** Opening Entries provided block **
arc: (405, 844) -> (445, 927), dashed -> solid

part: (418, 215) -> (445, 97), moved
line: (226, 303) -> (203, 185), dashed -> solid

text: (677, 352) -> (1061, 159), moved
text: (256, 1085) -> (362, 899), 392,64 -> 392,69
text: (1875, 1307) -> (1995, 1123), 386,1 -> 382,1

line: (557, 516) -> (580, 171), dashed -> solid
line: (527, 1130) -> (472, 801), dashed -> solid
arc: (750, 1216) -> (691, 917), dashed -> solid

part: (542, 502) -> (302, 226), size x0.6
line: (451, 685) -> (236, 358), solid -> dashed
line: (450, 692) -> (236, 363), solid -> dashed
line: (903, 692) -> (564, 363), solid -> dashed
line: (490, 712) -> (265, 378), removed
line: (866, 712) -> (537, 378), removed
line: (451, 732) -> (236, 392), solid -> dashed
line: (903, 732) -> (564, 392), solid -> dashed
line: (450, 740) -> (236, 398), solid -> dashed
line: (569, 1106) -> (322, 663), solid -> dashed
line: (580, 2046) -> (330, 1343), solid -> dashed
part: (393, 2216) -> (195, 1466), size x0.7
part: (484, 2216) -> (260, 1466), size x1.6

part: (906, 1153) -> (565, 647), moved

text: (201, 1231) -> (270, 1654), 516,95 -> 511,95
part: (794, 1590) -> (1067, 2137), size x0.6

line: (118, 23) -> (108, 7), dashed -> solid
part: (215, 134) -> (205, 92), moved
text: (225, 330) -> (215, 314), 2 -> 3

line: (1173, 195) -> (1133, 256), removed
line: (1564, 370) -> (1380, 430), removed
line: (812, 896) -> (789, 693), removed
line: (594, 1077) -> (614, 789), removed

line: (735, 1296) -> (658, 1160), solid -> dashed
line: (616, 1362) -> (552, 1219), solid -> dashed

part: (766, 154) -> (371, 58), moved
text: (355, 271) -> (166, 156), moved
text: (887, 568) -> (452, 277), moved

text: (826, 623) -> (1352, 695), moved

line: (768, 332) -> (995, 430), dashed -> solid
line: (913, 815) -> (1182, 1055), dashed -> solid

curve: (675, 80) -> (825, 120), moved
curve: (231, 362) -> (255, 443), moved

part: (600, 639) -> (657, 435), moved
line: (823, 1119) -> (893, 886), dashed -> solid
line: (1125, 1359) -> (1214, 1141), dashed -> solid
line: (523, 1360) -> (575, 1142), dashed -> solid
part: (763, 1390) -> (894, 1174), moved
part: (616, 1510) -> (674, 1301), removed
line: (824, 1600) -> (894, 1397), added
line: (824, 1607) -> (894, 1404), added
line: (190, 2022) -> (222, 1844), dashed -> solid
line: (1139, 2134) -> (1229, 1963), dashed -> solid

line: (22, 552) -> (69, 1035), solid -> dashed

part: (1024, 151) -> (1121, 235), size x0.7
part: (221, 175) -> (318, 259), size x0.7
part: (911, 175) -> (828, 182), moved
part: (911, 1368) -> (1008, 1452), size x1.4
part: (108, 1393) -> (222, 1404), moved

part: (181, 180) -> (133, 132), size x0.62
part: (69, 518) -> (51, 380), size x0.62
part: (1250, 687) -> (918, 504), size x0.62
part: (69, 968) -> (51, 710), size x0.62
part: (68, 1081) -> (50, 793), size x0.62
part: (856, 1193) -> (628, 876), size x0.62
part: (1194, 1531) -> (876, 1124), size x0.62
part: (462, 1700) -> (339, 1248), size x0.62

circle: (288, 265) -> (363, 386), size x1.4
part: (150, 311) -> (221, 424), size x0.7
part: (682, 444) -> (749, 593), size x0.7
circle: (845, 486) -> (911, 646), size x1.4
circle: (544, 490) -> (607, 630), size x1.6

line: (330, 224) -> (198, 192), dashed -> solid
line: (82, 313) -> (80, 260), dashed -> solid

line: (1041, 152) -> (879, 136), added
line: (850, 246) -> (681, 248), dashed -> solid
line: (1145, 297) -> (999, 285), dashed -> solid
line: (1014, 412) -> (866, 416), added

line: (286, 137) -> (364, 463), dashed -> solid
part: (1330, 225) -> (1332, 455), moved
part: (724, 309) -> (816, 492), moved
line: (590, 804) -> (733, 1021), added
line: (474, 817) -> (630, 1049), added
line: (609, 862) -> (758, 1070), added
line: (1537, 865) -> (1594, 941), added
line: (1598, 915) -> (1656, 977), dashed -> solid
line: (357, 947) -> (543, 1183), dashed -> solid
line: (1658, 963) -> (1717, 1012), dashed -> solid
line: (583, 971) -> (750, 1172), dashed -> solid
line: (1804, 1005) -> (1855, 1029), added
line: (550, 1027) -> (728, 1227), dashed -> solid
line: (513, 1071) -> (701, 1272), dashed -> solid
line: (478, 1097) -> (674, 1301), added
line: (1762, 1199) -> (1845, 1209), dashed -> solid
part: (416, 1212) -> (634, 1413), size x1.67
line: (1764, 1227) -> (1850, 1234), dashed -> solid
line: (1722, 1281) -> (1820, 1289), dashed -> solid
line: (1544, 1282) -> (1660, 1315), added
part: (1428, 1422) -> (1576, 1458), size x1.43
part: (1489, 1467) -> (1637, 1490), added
** Closing Entries provided block **
[Activity] Could you restate the records above word for word?

[Answer for this exercise]
arc: (405, 844) -> (445, 927), dashed -> solid

part: (418, 215) -> (445, 97), moved
line: (226, 303) -> (203, 185), dashed -> solid

text: (677, 352) -> (1061, 159), moved
text: (256, 1085) -> (362, 899), 392,64 -> 392,69
text: (1875, 1307) -> (1995, 1123), 386,1 -> 382,1

line: (557, 516) -> (580, 171), dashed -> solid
line: (527, 1130) -> (472, 801), dashed -> solid
arc: (750, 1216) -> (691, 917), dashed -> solid

part: (542, 502) -> (302, 226), size x0.6
line: (451, 685) -> (236, 358), solid -> dashed
line: (450, 692) -> (236, 363), solid -> dashed
line: (903, 692) -> (564, 363), solid -> dashed
line: (490, 712) -> (265, 378), removed
line: (866, 712) -> (537, 378), removed
line: (451, 732) -> (236, 392), solid -> dashed
line: (903, 732) -> (564, 392), solid -> dashed
line: (450, 740) -> (236, 398), solid -> dashed
line: (569, 1106) -> (322, 663), solid -> dashed
line: (580, 2046) -> (330, 1343), solid -> dashed
part: (393, 2216) -> (195, 1466), size x0.7
part: (484, 2216) -> (260, 1466), size x1.6

part: (906, 1153) -> (565, 647), moved

text: (201, 1231) -> (270, 1654), 516,95 -> 511,95
part: (794, 1590) -> (1067, 2137), size x0.6

line: (118, 23) -> (108, 7), dashed -> solid
part: (215, 134) -> (205, 92), moved
text: (225, 330) -> (215, 314), 2 -> 3

line: (1173, 195) -> (1133, 256), removed
line: (1564, 370) -> (1380, 430), removed
line: (812, 896) -> (789, 693), removed
line: (594, 1077) -> (614, 789), removed

line: (735, 1296) -> (658, 1160), solid -> dashed
line: (616, 1362) -> (552, 1219), solid -> dashed

part: (766, 154) -> (371, 58), moved
text: (355, 271) -> (166, 156), moved
text: (887, 568) -> (452, 277), moved

text: (826, 623) -> (1352, 695), moved

line: (768, 332) -> (995, 430), dashed -> solid
line: (913, 815) -> (1182, 1055), dashed -> solid

curve: (675, 80) -> (825, 120), moved
curve: (231, 362) -> (255, 443), moved

part: (600, 639) -> (657, 435), moved
line: (823, 1119) -> (893, 886), dashed -> solid
line: (1125, 1359) -> (1214, 1141), dashed -> solid
line: (523, 1360) -> (575, 1142), dashed -> solid
part: (763, 1390) -> (894, 1174), moved
part: (616, 1510) -> (674, 1301), removed
line: (824, 1600) -> (894, 1397), added
line: (824, 1607) -> (894, 1404), added
line: (190, 2022) -> (222, 1844), dashed -> solid
line: (1139, 2134) -> (1229, 1963), dashed -> solid

line: (22, 552) -> (69, 1035), solid -> dashed

part: (1024, 151) -> (1121, 235), size x0.7
part: (221, 175) -> (318, 259), size x0.7
part: (911, 175) -> (828, 182), moved
part: (911, 1368) -> (1008, 1452), size x1.4
part: (108, 1393) -> (222, 1404), moved

part: (181, 180) -> (133, 132), size x0.62
part: (69, 518) -> (51, 380), size x0.62
part: (1250, 687) -> (918, 504), size x0.62
part: (69, 968) -> (51, 710), size x0.62
part: (68, 1081) -> (50, 793), size x0.62
part: (856, 1193) -> (628, 876), size x0.62
part: (1194, 1531) -> (876, 1124), size x0.62
part: (462, 1700) -> (339, 1248), size x0.62

circle: (288, 265) -> (363, 386), size x1.4
part: (150, 311) -> (221, 424), size x0.7
part: (682, 444) -> (749, 593), size x0.7
circle: (845, 486) -> (911, 646), size x1.4
circle: (544, 490) -> (607, 630), size x1.6

line: (330, 224) -> (198, 192), dashed -> solid
line: (82, 313) -> (80, 260), dashed -> solid

line: (1041, 152) -> (879, 136), added
line: (850, 246) -> (681, 248), dashed -> solid
line: (1145, 297) -> (999, 285), dashed -> solid
line: (1014, 412) -> (866, 416), added

line: (286, 137) -> (364, 463), dashed -> solid
part: (1330, 225) -> (1332, 455), moved
part: (724, 309) -> (816, 492), moved
line: (590, 804) -> (733, 1021), added
line: (474, 817) -> (630, 1049), added
line: (609, 862) -> (758, 1070), added
line: (1537, 865) -> (1594, 941), added
line: (1598, 915) -> (1656, 977), dashed -> solid
line: (357, 947) -> (543, 1183), dashed -> solid
line: (1658, 963) -> (1717, 1012), dashed -> solid
line: (583, 971) -> (750, 1172), dashed -> solid
line: (1804, 1005) -> (1855, 1029), added
line: (550, 1027) -> (728, 1227), dashed -> solid
line: (513, 1071) -> (701, 1272), dashed -> solid
line: (478, 1097) -> (674, 1301), added
line: (1762, 1199) -> (1845, 1209), dashed -> solid
part: (416, 1212) -> (634, 1413), size x1.67
line: (1764, 1227) -> (1850, 1234), dashed -> solid
line: (1722, 1281) -> (1820, 1289), dashed -> solid
line: (1544, 1282) -> (1660, 1315), added
part: (1428, 1422) -> (1576, 1458), size x1.43
part: (1489, 1467) -> (1637, 1490), added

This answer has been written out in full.